Lamentablemente, en un país con una economía tan nefasta como el nuestro, la alegría del público es a medias. La especulación constante no solo por la calidad del producto, si no por sus capacidades técnicas y los juegos que incluirá (aunque tenga juegazos del calibre de Final Fantasy VII, Ridge Racer Type 4 o Tekken 3), terminan formando un cocktail que en vez de servirse frío, se sigue calentando con un último ingrediente: el precio.

Oficialmente, el valor de venta para su lanzamiento es de 100 dólares, lo que al cambio del día de hoy significaría unos $ 3900 a $ 4000. Pesos más, pesos menos. Por supuesto que a esto hay que sumarle los agradables impuestos aduaneros, actualmente ascendientes al 50% del valor. Es decir, $ 2000 más.
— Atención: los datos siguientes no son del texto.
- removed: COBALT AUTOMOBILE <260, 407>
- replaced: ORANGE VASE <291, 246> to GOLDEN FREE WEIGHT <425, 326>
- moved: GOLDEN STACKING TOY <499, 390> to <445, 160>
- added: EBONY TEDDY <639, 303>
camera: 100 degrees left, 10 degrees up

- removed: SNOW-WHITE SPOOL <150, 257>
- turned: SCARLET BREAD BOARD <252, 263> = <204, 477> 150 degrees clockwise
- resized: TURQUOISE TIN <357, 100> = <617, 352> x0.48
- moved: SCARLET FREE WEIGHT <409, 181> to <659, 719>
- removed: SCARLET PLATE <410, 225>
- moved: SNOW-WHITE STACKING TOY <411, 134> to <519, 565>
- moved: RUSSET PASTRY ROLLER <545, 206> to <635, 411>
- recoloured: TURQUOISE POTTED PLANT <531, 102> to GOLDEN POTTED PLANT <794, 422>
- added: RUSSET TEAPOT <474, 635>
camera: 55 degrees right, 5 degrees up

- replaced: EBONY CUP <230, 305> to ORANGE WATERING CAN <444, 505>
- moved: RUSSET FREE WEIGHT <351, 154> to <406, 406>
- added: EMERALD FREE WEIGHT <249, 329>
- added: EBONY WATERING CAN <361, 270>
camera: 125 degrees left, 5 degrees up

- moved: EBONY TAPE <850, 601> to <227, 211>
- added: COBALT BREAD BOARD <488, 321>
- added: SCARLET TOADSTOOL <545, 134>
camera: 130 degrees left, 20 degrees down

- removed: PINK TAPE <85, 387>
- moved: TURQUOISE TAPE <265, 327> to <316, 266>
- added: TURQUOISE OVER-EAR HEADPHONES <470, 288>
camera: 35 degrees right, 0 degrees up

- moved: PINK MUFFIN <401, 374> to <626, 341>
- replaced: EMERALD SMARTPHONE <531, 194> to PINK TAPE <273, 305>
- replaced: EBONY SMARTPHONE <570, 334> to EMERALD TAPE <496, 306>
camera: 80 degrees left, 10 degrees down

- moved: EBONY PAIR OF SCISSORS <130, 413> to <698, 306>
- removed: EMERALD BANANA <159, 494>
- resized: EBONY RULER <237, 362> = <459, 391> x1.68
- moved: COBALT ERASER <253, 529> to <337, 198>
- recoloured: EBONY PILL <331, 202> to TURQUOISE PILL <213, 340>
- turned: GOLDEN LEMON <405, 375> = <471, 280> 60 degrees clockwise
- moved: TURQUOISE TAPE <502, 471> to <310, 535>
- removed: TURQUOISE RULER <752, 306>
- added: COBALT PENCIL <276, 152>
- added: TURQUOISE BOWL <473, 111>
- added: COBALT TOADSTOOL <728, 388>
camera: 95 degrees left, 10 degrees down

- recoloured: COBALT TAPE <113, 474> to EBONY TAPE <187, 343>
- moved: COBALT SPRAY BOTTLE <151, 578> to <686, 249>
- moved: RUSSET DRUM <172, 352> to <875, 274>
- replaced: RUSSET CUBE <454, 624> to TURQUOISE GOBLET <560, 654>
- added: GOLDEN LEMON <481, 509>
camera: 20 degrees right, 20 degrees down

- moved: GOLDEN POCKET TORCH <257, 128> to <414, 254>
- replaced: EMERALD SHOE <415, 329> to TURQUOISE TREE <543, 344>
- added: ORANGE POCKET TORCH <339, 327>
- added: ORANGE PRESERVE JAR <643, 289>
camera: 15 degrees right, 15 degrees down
Considerando que el envío sea gratuito por que soy súper positivo, la consola podría desembarcar en nuestros lares por un valor aproximado de $ 6000 a $ 6500. Pesos más, pesos menos por las maravillas de la inflación. ¿Y qué pasa con los resellers particulares? probablemente menos de $ 8000 sea un valor casi imposible. ¿Y los grandes retailers? probablemente $ 10000. ¿Conclusión? y… pagar tanto, duele.

Pero no duele por las capacidades de la consola, por ser un objeto coleccionable o por ser un mal sistema. Duele por que por mucho menos de ese valor, podemos conseguir una versión original del sistema y en caso de tener chip, agregarle toneladas de copias o réplicas para proporcionar horas de diversión ilimitadas.

Dependerá entonces cuán fanático – o no – seas de este sistema para obtener una reedición que probablemente juegues menos de 2 horas y la vuelvas a poner en su caja por que queda linda a nivel decorativo. Como suelo opinar en estos casos, la compra me parece copada desde el punto de vista coleccionable, pero a nivel gamer – es decir, brindándole un uso moderado a intensivo -, apuntaría a intentar obtener uno de los tantos sistemas originales que pululan desde hace 25 años y realmente sentir la nostalgia como se debe, incluyendo la desesperación por si la máquina nos llega a leer el CD que le colocamos.